Huang Xin, Liao Wang-Di, Yu Chen, Tu Yi, Pan Xiao-Lin, Chen You-Xiang, Lv Nong-Hua, Zhu Xuan
Xin Huang, Wang-Di Liao, Xiao-Lin Pan, You-Xiang Chen, Nong-Hua Lv, Xuan Zhu, Department of Gastroenterology, First Affiliated Hospital of Nanchang University, Nanchang 330006, Jiangxi Province, China.
World J Gastroenterol. 2015 Mar 28;21(12):3650-6. doi: 10.3748/wjg.v21.i12.3650.
To investigate the clinical features of Crohn's disease (CD) and intestinal tuberculosis (ITB) with a scoring system that we have developed.

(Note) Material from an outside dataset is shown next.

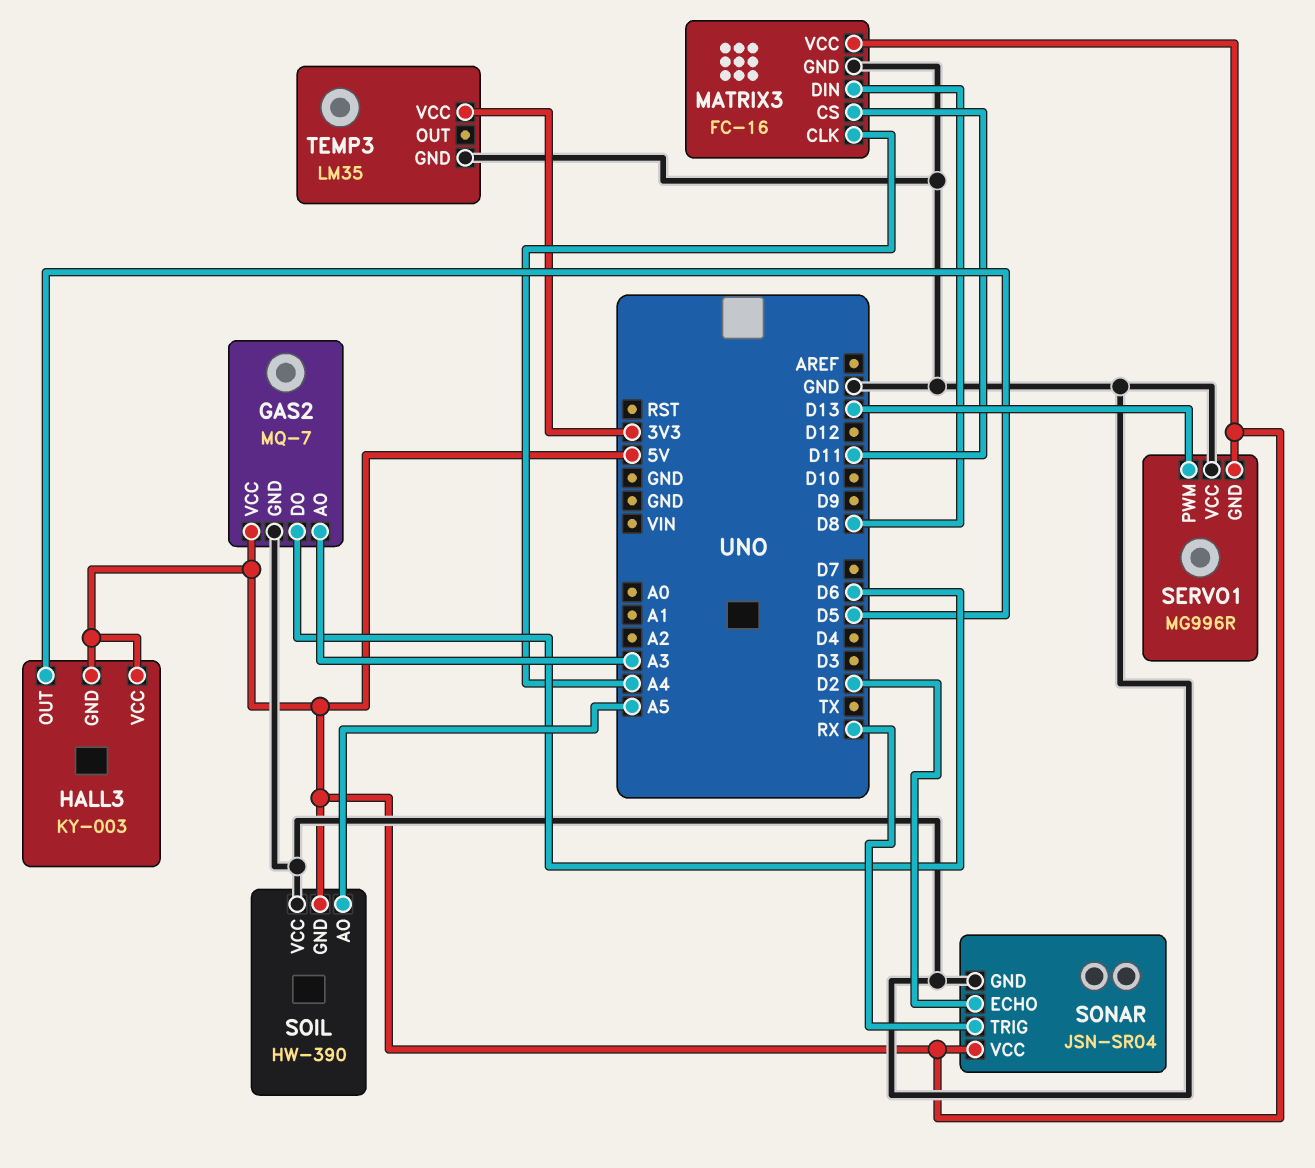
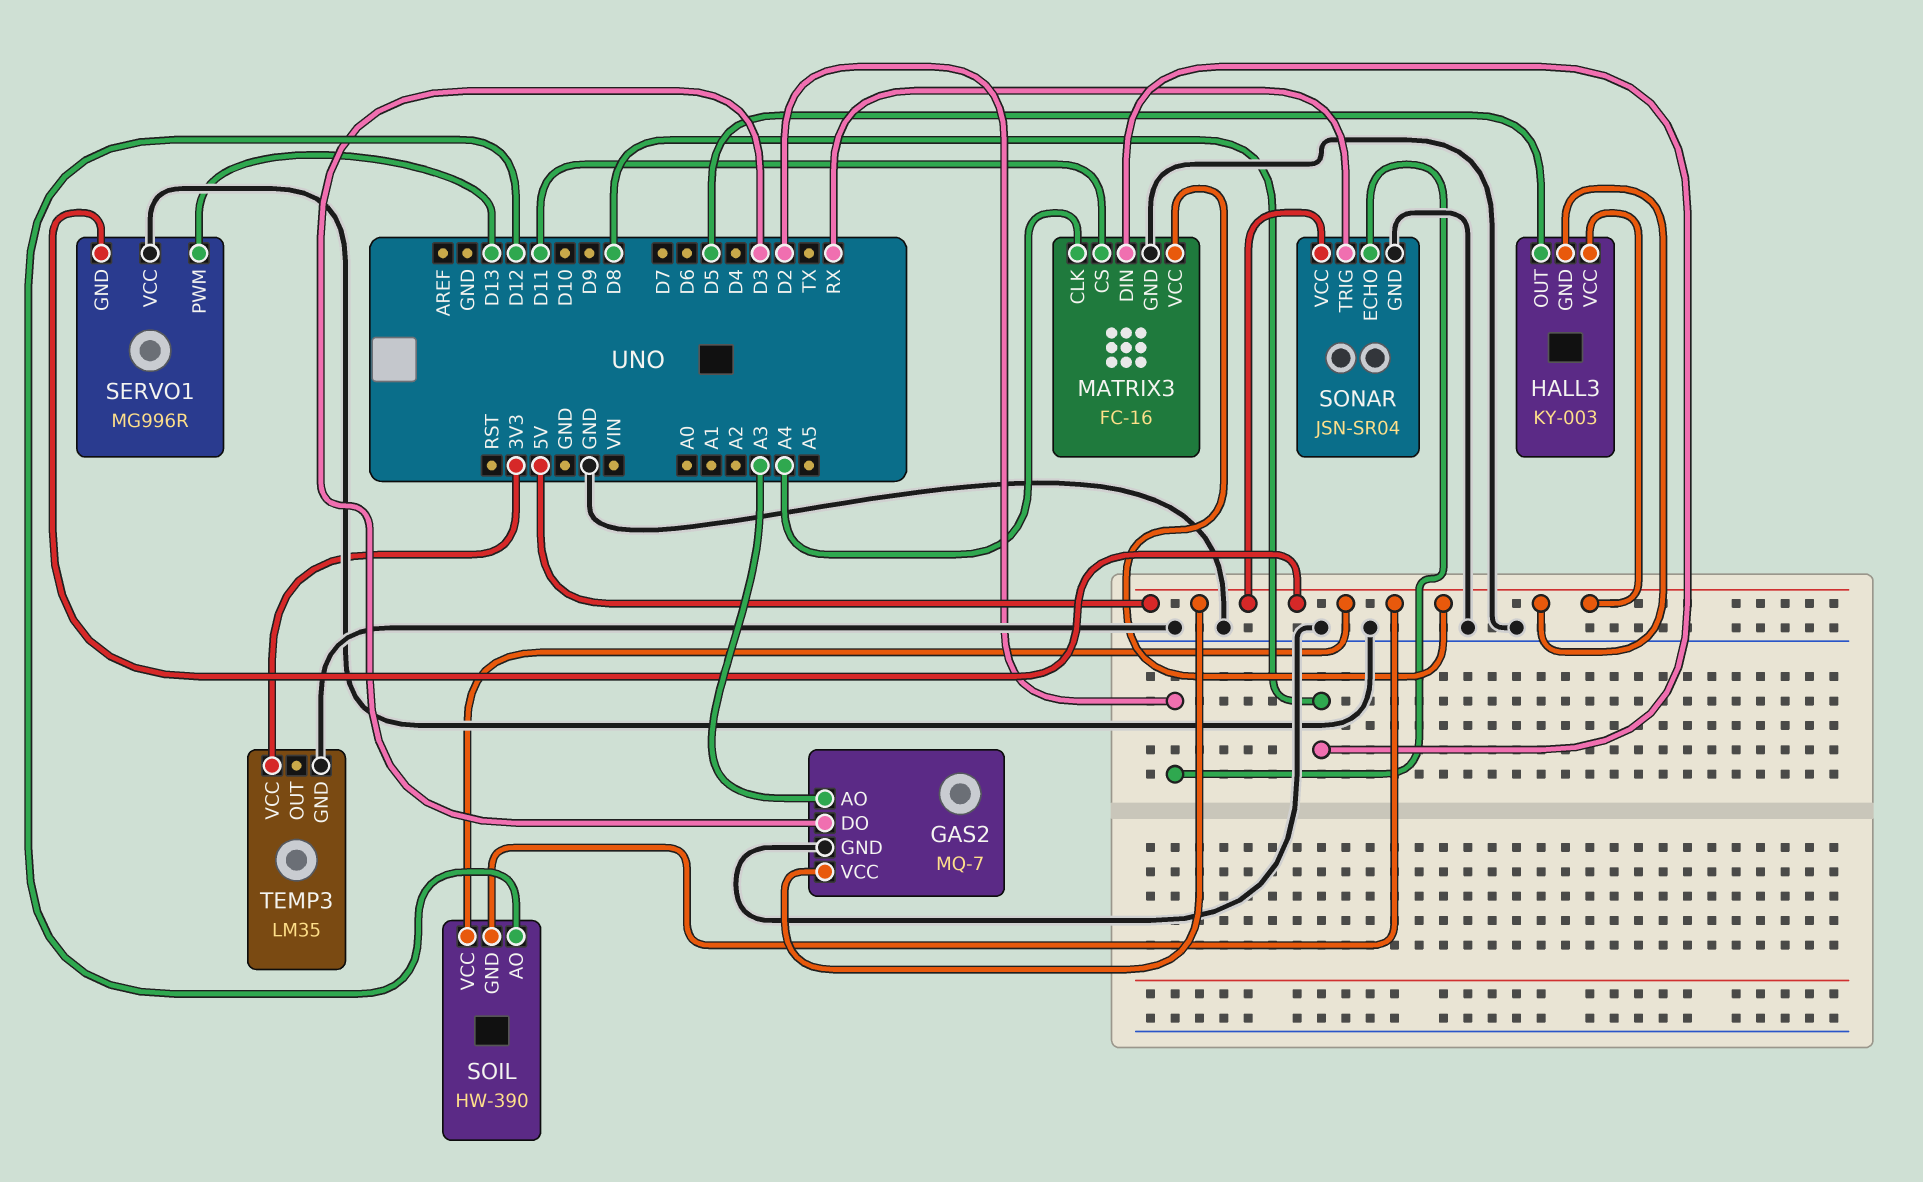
GAS2 pin DO: D6 -> D3
SOIL pin AO: A5 -> D12
SOIL pin VCC: GND -> 5V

A total of 25 CD and 40 ITB patients were prospectively enrolled from August 2011 to July 2012. Their characteristics and clinical features were recorded. Laboratory, endoscopic, histologic and radiographic features were determined. The features with a high specificity were selected to establish a scoring system. The features supporting CD scored +1, and those supporting ITB scored -1; each patient received a final total score. A receiver operating characteristic (ROC) curve was used to determine the best cut-off value for distinguishing CD from ITB.
Based on a high specificity of differentiating between CD and ITB, 12 features, including longitudinal ulcers, nodular hyperplasia, cobblestone-like mucosa, intestinal diseases, intestinal fistula, the target sign, the comb sign, night sweats, the purified protein derivative test, the interferon-γ release assay (T-SPOT.TB), ring ulcers and ulcer scars, were selected for the scoring system. The results showed that the average total score of the CD group was 3.12 ± 1.740, the average total score of the ITB group was -2.58 ± 0.984, the best cutoff value for the ROC curve was -0.5, and the diagnostic area under the curve was 0.997, which was statistically significant (P < 0.001). The patients whose total scores were higher than -0.5 were diagnosed with CD; otherwise, patients were diagnosed with ITB. Overall, the diagnostic accuracy rate and misdiagnosis rate of this scoring system were 97% and 3%, respectively.
Some clinical features are valuable for CD and ITB diagnosis. The described scoring system is key to differentiating between CD and ITB.
运用我们开发的评分系统研究克罗恩病(CD)和肠结核(ITB)的临床特征。
2011年8月至2012年7月前瞻性纳入25例CD患者和40例ITB患者。记录其特征和临床特点。确定实验室、内镜、组织学和影像学特征。选择具有高特异性的特征建立评分系统。支持CD的特征得+1分,支持ITB的特征得-1分;每位患者获得最终总分。采用受试者工作特征(ROC)曲线确定区分CD与ITB的最佳临界值。
基于CD与ITB鉴别的高特异性,选择纵行溃疡、结节状增生、鹅卵石样黏膜、肠道病变、肠瘘、靶征、梳征、盗汗、结核菌素纯蛋白衍生物试验、干扰素-γ释放试验(T-SPOT.TB)、环形溃疡和溃疡瘢痕这12项特征用于评分系统。结果显示,CD组平均总分3.12±1.740,ITB组平均总分-2.58±0.984,ROC曲线的最佳临界值为-0.5,曲线下诊断面积为0.997,差异有统计学意义(P<0.001)。总分高于-0.5的患者诊断为CD;否则,患者诊断为ITB。总体而言,该评分系统的诊断准确率和误诊率分别为97%和3%。
一些临床特征对CD和ITB的诊断有价值。所描述的评分系统是区分CD和ITB的关键。